🤖 AI Summary
Weakly supervised semantic segmentation (WSSS) relies on image-level labels, yet existing methods overemphasize inter-class discriminability while neglecting semantic sharing among visually or semantically similar categories, leading to ambiguous class activation maps and suboptimal segmentation performance. To address this, we introduce large language models (LLMs) into WSSS for the first time, leveraging prompt engineering to generate interpretable, semantically coherent category clusters that explicitly model inter-class commonalities—not just distinctions. We further propose a unified framework comprising category embedding clustering, relation-aware feature fusion, and multi-stage weakly supervised training to enable pixel-level guidance grounded in shared semantics. Evaluated on PASCAL VOC 2012, our method achieves a new state-of-the-art mIoU of 72.3%, demonstrating significant improvements in both accuracy and robustness.
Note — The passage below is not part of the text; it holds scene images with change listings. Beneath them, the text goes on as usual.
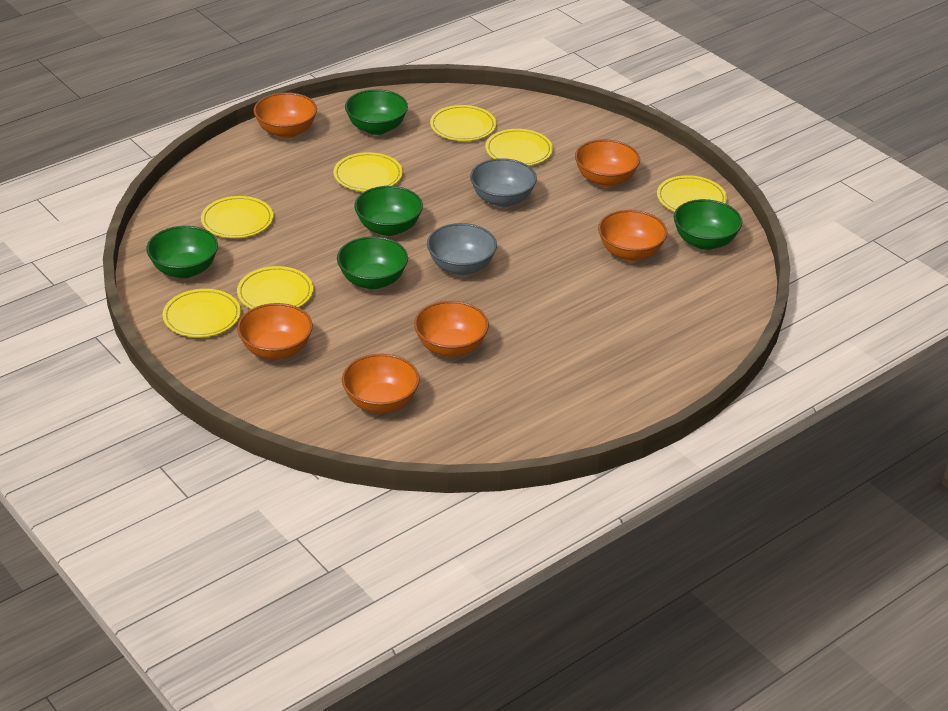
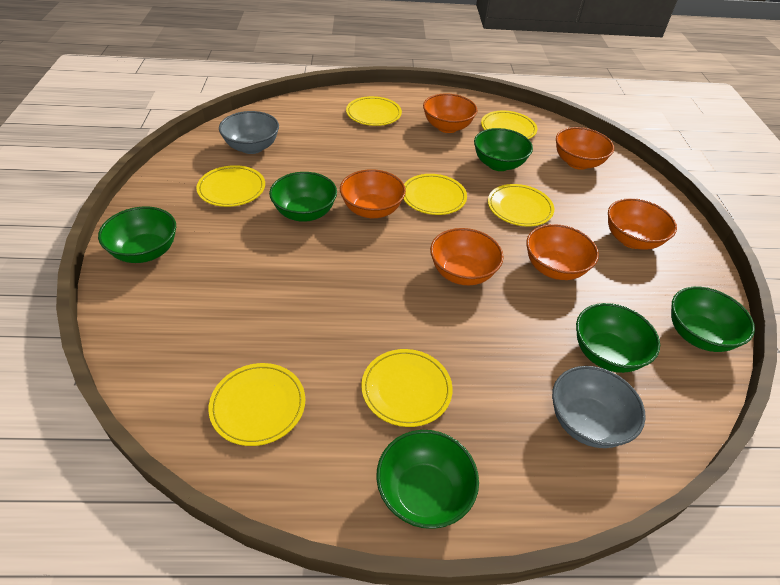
green bowl: 5 -> 6

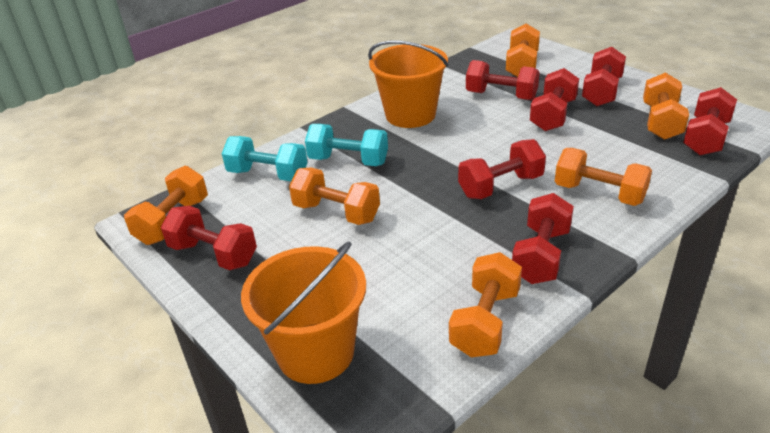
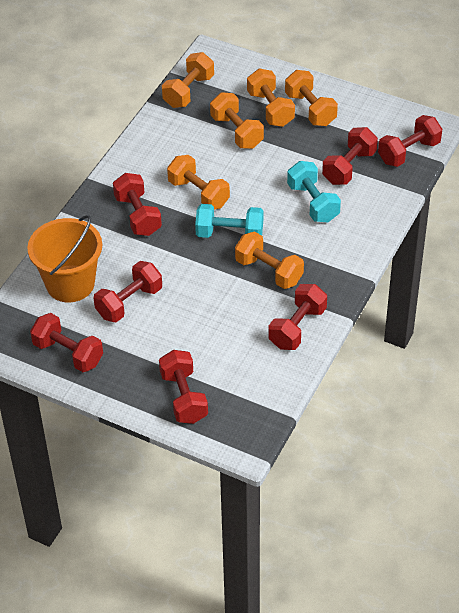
orange bucket: 2 -> 1

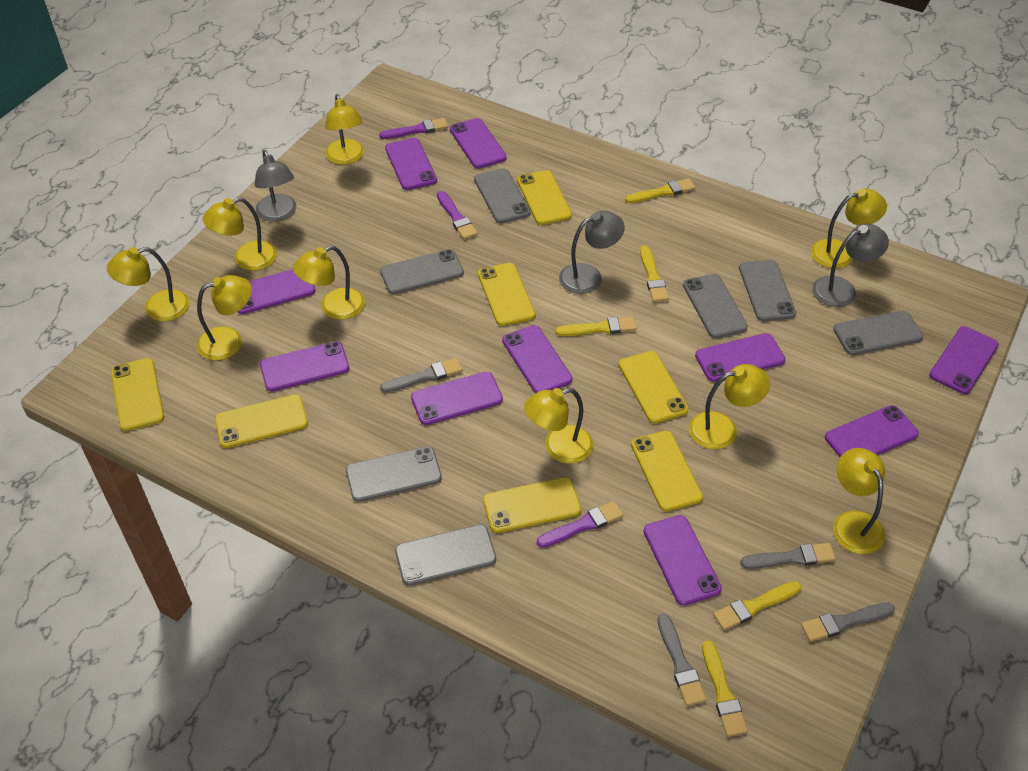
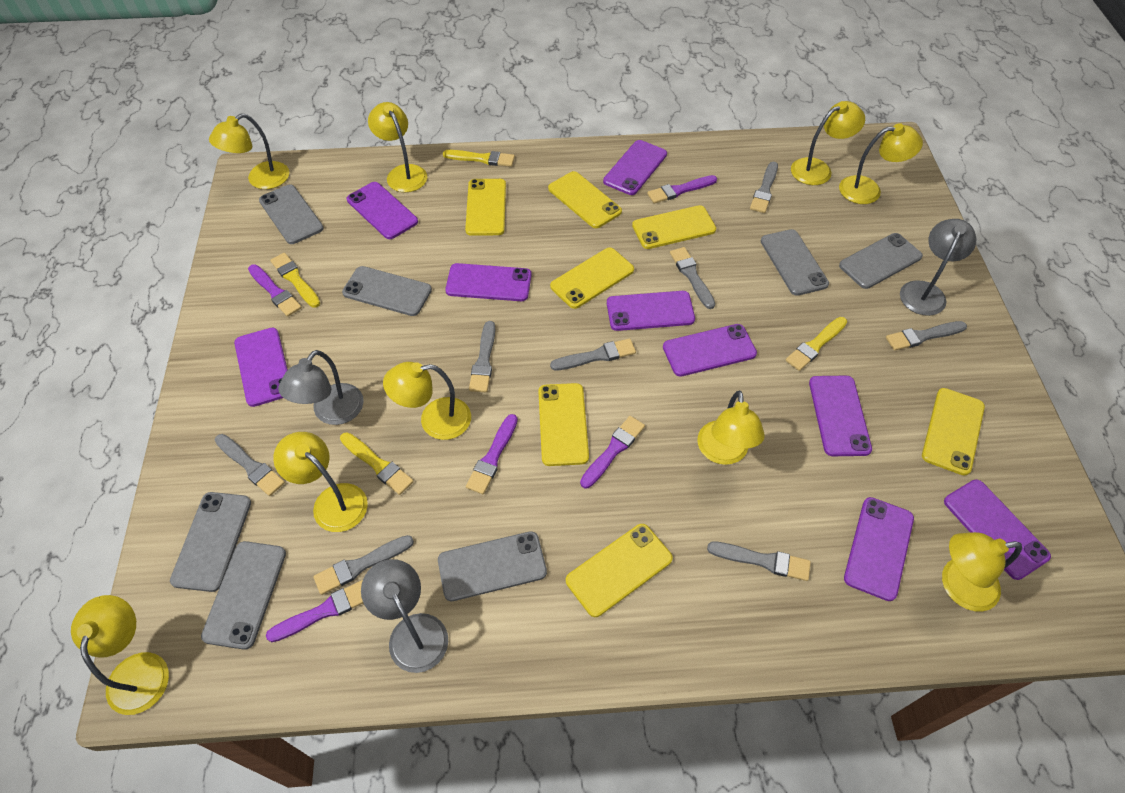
grey brush: 4 -> 8
purple brush: 3 -> 5
purple phone: 10 -> 9
yellow brush: 5 -> 4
This work validates the effectiveness and generalizability of LLM-driven semantic clustering for WSSS.
📝 Abstract
Weakly Supervised Semantic Segmentation (WSSS), which leverages image-level labels, has garnered significant attention due to its cost-effectiveness. The previous methods mainly strengthen the inter-class differences to avoid class semantic ambiguity which may lead to erroneous activation. However, they overlook the positive function of some shared information between similar classes. Categories within the same cluster share some similar features. Allowing the model to recognize these features can further relieve the semantic ambiguity between these classes. To effectively identify and utilize this shared information, in this paper, we introduce a novel WSSS framework called Prompt Categories Clustering (PCC). Specifically, we explore the ability of Large Language Models (LLMs) to derive category clusters through prompts. These clusters effectively represent the intrinsic relationships between categories. By integrating this relational information into the training network, our model is able to better learn the hidden connections between categories. Experimental results demonstrate the effectiveness of our approach, showing its ability to enhance performance on the PASCAL VOC 2012 dataset and surpass existing state-of-the-art methods in WSSS.